[Collected data]
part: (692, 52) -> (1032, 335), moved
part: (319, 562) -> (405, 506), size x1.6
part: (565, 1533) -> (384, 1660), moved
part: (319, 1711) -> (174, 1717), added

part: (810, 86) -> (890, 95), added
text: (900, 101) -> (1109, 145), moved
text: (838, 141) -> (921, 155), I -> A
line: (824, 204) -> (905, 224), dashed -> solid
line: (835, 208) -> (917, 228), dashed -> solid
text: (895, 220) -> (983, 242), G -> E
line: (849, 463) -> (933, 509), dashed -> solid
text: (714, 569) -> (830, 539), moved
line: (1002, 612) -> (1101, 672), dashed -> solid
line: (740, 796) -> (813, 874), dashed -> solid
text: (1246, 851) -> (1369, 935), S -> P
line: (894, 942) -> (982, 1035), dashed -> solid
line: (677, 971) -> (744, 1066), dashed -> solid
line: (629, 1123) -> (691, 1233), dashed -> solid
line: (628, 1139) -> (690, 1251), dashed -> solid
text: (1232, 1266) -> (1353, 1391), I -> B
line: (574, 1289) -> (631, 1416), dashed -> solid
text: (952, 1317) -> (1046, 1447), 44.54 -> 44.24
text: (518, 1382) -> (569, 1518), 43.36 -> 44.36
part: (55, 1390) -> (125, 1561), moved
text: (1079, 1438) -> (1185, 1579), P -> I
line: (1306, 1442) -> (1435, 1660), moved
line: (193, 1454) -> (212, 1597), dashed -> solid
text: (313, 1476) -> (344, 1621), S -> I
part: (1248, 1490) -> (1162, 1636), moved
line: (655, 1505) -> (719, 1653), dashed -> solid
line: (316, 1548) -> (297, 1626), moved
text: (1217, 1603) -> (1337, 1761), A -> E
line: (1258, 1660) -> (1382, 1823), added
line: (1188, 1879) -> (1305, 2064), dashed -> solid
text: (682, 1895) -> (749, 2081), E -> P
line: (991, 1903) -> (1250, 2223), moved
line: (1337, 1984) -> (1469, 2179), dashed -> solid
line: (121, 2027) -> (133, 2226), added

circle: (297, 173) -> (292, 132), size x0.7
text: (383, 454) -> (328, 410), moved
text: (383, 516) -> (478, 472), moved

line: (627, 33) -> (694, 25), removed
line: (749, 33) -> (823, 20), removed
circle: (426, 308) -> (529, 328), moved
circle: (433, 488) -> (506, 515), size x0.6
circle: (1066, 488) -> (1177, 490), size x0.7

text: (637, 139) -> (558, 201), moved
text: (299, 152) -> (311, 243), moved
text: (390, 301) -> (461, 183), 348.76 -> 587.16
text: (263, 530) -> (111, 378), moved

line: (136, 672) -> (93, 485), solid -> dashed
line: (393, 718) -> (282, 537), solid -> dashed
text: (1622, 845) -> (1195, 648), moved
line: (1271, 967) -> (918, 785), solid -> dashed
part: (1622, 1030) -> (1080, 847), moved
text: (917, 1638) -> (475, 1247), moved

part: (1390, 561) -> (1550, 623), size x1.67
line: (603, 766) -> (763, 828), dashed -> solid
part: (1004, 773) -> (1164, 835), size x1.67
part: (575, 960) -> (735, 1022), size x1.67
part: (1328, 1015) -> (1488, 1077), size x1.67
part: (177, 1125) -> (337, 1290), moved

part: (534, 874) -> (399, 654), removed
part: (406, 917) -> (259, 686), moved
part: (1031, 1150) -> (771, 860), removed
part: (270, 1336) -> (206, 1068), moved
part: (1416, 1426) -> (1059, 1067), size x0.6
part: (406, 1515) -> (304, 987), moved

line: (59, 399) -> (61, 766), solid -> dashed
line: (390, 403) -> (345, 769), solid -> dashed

[WHAT YOU WILL DO]
What lines above contain "added"? Copy them out.

[OUTPUT FOR THIS TASK]
part: (319, 1711) -> (174, 1717), added
part: (810, 86) -> (890, 95), added
line: (1258, 1660) -> (1382, 1823), added
line: (121, 2027) -> (133, 2226), added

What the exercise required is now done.